Thailandia: Andaman Sea

Ad agosto ho fatto il mio primo viaggio in Thailandia, Koh Panghan e Koh Tao e, dopo soli 6 mesi, totalmente invaghita di quel posto, ho deciso di tornare in Thai per le vacanze di Natale.

Da poco ho cominciato a viaggiare un po’ di piu’ e queste 2 settimane mi hanno aperto gli occhi su come un viaggio possa cambiare completamente aspetto in base a dove ci si documenti.

Io ho seguito quasi al 100% le dritte di travelourplanet.com e mi sono trovata molto bene. Sono stata 5 giorni a Phuket, usandola come base per varie gite in barca (alle Similan, a Rocha, James Bond Island) verso posti che altrimenti sarebbero inaccessibili visti i costi dei pochissimi resort che ci sono.

Phuket non mi e’ piaciuta per niente, una Miami orientale, probabilmente ex bel posto, ma completamente rovinato dal turismo di massa. Per me che cerco di “fuggire” dalle pretese estetiche del mondo della moda, dall’ostentazione dei rampanti business man, non e’ un posto rilassante, da flip flop e capelli spettinati.

Anche le varie escursioni in barca sono state una mezza delusione, costose e piene di turismi carichi di gopro-selfie-stick-chi piu’ ne ha piu’ ne metta, un popolo di invasati che per la foto perfetta rischiano quasi di farsi male improvvisando quello spirito d’avventura alla Indiana Jones di cui probabilmente il loro DNA non li ha dotati.
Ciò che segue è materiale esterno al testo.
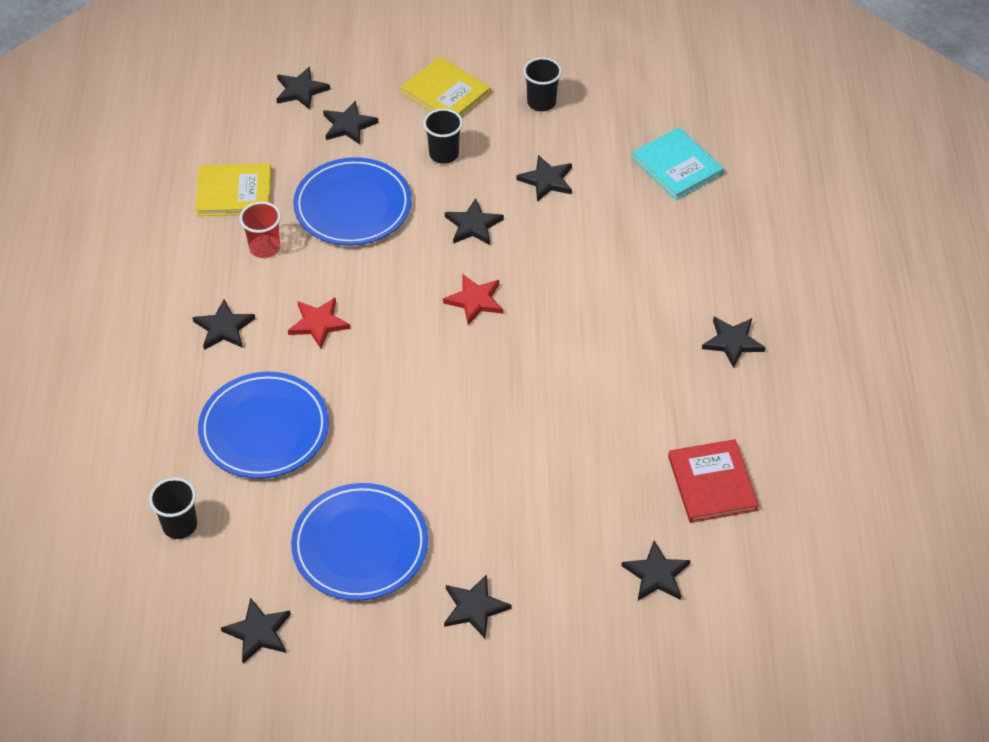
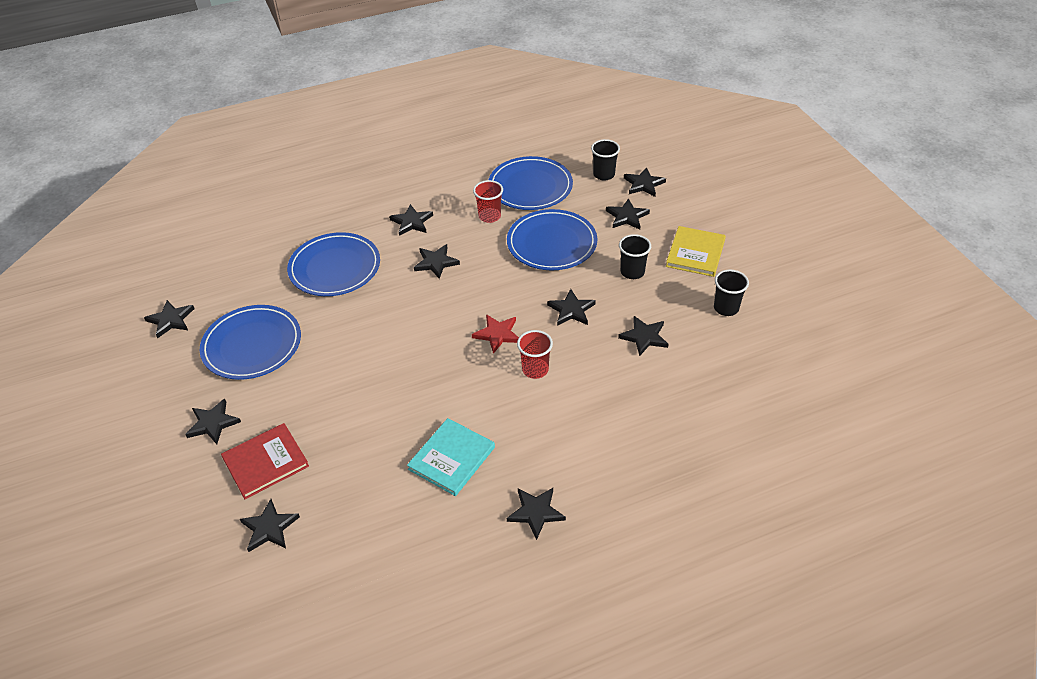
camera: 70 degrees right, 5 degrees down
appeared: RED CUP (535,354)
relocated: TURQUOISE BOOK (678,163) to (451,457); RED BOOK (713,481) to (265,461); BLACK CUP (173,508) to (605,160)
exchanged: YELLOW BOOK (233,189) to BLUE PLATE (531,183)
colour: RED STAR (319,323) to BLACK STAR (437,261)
La vera sorpresa e’ stata Phi Phi Island, ho soggiornato a Loh Dalam Bay in una bellissima camera che sembrava letteralmente sospesa sull’acqua. Phi Phi island e’ piena di ragazzi, di locali anche abbastanza troppo occidentalizzati. Dopo una faticosa camminata in salita, dove si accede a uno spettacolare view point, si vede la struttura esi capisce la storia di questa incredibile isola: un lembo di terra sottile collega due parti dell’isola.

Proprio questo istmo nel 2004 e’ stato devastato dallo tsunami che ha raso al suolo la piantagione di cocchi che c’era prima li’. Questo ha purtroppo favorito la speculazione edilizia che ha costruito in lungo e in largo a Tonsai, facendo perdere all’isola il fascino di isola tropicale.

Anche da qui salpano tante gite per la celeberrima Maya Bay, lo sfondo di Di Caprio in The Beach passando da Monkey Beach un’assurda spiaggetta dominata da dispettosissime scimmie, dove tanti turisti sostano solo per immortalare la scena con l’immancabile iPhone.

La vera sorpresa di Phi Phi island e’ stata la parte meno famosa dell’isola Long Beach, dove mi sono pentita di non aver soggiornato (anche se travelourplanet lo consigliava). Sembrava di essere capitati in un altro mondo e qui ho ritrovato finalmente la thailandia selvaggia, semi deserta dominata solo dalla giungla lussureggiante e dal mare piu’ cristallino che io abbia mai visto, di cui mi ero innamorata 6 mesi prima.